На свободе над своими книгами Быстролетов работал примерно в то же время, когда Варлам Шаламов создавал «Колымские рассказы», и, не будучи знаком с ним, пользовался тем же творческим методом.
«Когда меня спрашивают, что я пишу, я отвечаю: я не пишу воспоминаний. Никаких воспоминаний в “Колымских рассказах” нет, – объяснял Шаламов. – Очерковые куски там вкраплены для вящей славы документа… Нужно и можно написать рассказ, который неотличим от документа. Только автор должен исследовать свой материал собственной шкурой – не только умом, не только сердцем, а каждой порой кожи, каждым нервом своим… Переход от первого лица к третьему, ввод документа. Употребление то подлинных, то вымышленных имен, переходящий герой, – всё это средства, служащие одной цели… В каждой семье, и в деревне, и в городе, среди интеллигенции, рабочих и крестьян, были люди, или родственники, или знакомые, которые погибли в заключении.
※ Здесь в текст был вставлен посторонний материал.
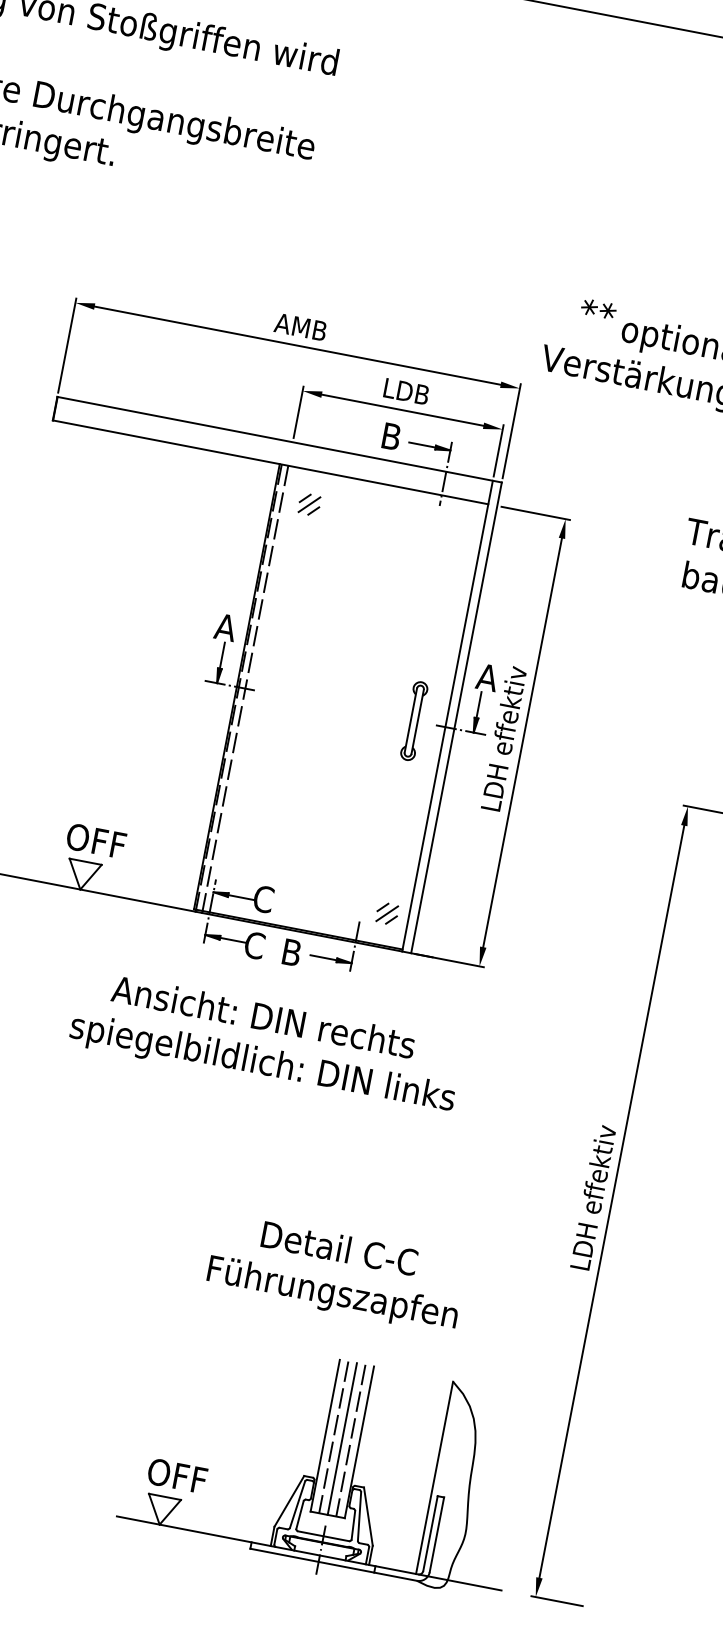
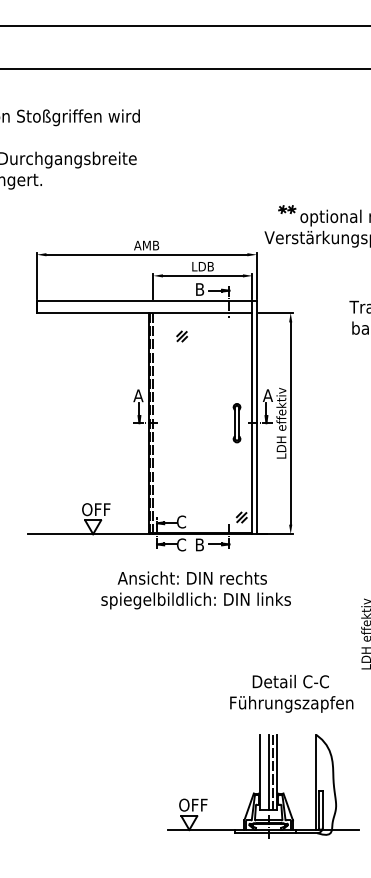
part: (308, 504) -> (181, 336), moved
text: (336, 1272) -> (291, 693), moved
line: (334, 1435) -> (264, 771), removed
Это и есть тот русский читатель – да и не только русский, – который ждет от нас ответа».
[360]
О достоверности лагерной прозы Быстролетова критично высказывались сами же герои повествований.
«Если говорить об общем впечатлении от обстановки, которая создалась в [нашем] этапе, то она в описании Д.А. примерно совпадает и с моими, сохранившимися в памяти впечатлениями, – отзывался Залман Амдур. – Что же касается фактического материала, то почти всё не так, всё искажено, полно домыслов, преувеличений».
Историк Лев Гумилев, с которым Быстролетов пересекался дважды – в Норильлаге до войны и в Омском ИТЛ после – также обратил внимание на детали:
«Обо мне он как-то трогательно написал, но совсем неправильно… Не совсем точно, а [в ряде случаев] он врет. Никогда я в уркаческом бараке не был. Никогда у меня прозвища не было… Никуда он меня санитаром не устраивал…»
[361]
Упреки справедливые, особенно если учесть, что Быстролетов настаивал на правдивости своих книг. Но память, как известно, обманчива. Что и как отложилось в ее кладовых – не всегда ясно осознаёт сам хозяин. Искажения и домыслы в воспоминаниях не обязательно связаны с небрежностью или злонамеренностью. В заключении Быстролетов пережил два паралича, потерю способности читать и связно говорить, и с трудом сумел восстановиться. В результате он писал о тюрьмах и лагерях не как запомнил, а как вспомнилось – без возможности перепроверить. И его память иногда проделывала фантастические кульбиты.